At diagnostic imaging carcinoid usually appears as a parietal nodule with avid contrast enhancement in the arterial phase [14,17,22] (Figure 9). Since most lesions are small (<2 cm) at the time of the examination, optimal distension of the bowel lumen must be achieved in order to properly identify the nodules. On unenhanced MR scans, carcinoid tumours usually appear as isointense to muscle on T1 weighted images and iso- or mildly hyperintense to muscle on T2 weighted images [39]. In some cases no discrete mass can be identified and in such cases the tumour usually develops as a focal thickening of the wall of a bowel loop. The most characteristic feature of carcinoid tumours is an intense desmoplastic reaction in the mesentery induced by extraparietal infiltration [14,40]. Both MDCT and MRI can show an ill-defined soft-tissue mass with irregular margins and infiltrative character related to mesenteric fibrosis (Figure 10). In up to 70% of cases these mesenteric masses contain calcifications that are correctly identified only at MDCT [14]. Moreover, mesenteric calcifications can be used to differentiate carcinoid-induced fibrosis from other conditions such as mesenteric fibromatosis in which calcium precipitation is uncommon [41]. Mesenteric vessel can be involved as a result of direct tumour encasement or desmoplastic reaction. Narrowing or engorgement of the vasa recta as well as secretory discharge (Figure 11) can occur owing to the action of hormones secreted by the neoplasm. Special attention should be paid to the identification of synchronous localisations in the SI and to the possible presence of hypervascular liver metastases. Alternative diagnostic modalities such as somatostastin receptor scan or positron emission tomography (PET) with C11-hydroxytrytophan can be a feasible option for suspected carcinoid in the absence of confirmatory conventional cross-sectional imaging data.
Lymphoma
The third most common neoplasm is non-Hodgkin lymphoma (10–15% of cases). This neoplasm is more common in patients with coeliac disease and in patients with acquired immune deficiency syndrome (AIDS), and particularly prevalent in developing countries. Early lesions may appear as plaque-like mucosal expansions while advanced, infiltrating lesions produce full mural thickening and mucosal ulceration. Other lesions may appear as polipoid masses protruding into the lumen. The involvement of the outer layer of the intestinal wall often leads to wide infiltration of the muscularis propria and myenteric plexus, causing motility failure and secondary obstruction [42] (Figure 12). Moreover, the lack of stromal support in larger lesions may determine ischaemia, necrosis and wall perforation. Atypical lymphoid cells populate the superficial epithelium, subsequently replacing the submucosa and even muscle wall in advanced cases (Figure 12). Most SI lymphomas are B cell-type lesions, while a small percentage are T-cell lymphomas, evenly distributed between low- and high-grade lesions [43].

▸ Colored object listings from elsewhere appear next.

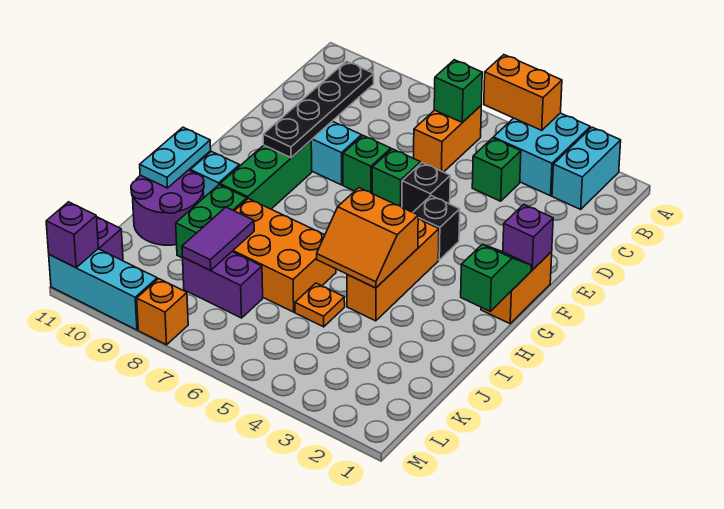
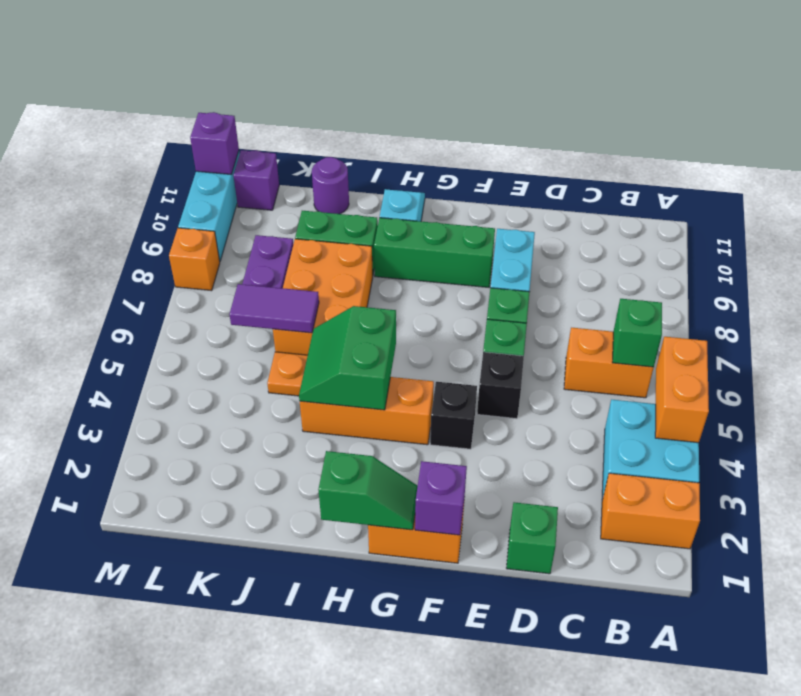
cyan brick A2:B2 level 1 -> orange brick A2:B2 level 1
green brick C4 level 1 -> green brick D1 level 1
black plate C9:F9 level 2 -> none
orange slope H4:I5 level 2 top H -> green slope H4:I5 level 2 top H
cyan plate H11:I11 level 2 -> none
purple round brick I10:J11 level 1 -> purple round brick J11 level 1
purple tile J8:K8 level 2 -> purple tile J6:K6 level 2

Owing to the proteiform aspects of this neoplasm, small bowel lymphoma has a wide variety of radiological appearances. At least four major patterns of lymphomatous involvement of the SI have been described [14,44]. The most common type of alteration (50% of cases) is represented by a full-thickness infiltrative lesion with destruction of the normal mucosal folds (Figure 13), which can involve the muscular layer, blocking peristalsis and causing aneurysmal dilatation of the bowel loops. Adenocarcinoma should usually be considered for differential diagnosis, although this lesion typically presents without aneurysmal dilatation of the bowel [14]. Lymphoma can also present as multifocal nodules at multiple sites along the SI (requiring differentiation from carcinoid tumour) or as a single mass-forming lesion that may cause intussusceptions or obstruction (Figure 14). Alternatively, an exophytic sarcoma-like form has been described. After contrast agent administration lymphoma demonstrates homogeneous, mild enhancement. Necrosis or fistulous tracts to the adjacent bowel loops have been described, mainly in the exophytic form [45], with increased risk of perforation during chemotherapy. Satellite lymphadenopaties are usually bulky (Figure 14), larger than in other neoplasms and may be used as a differential sign [14].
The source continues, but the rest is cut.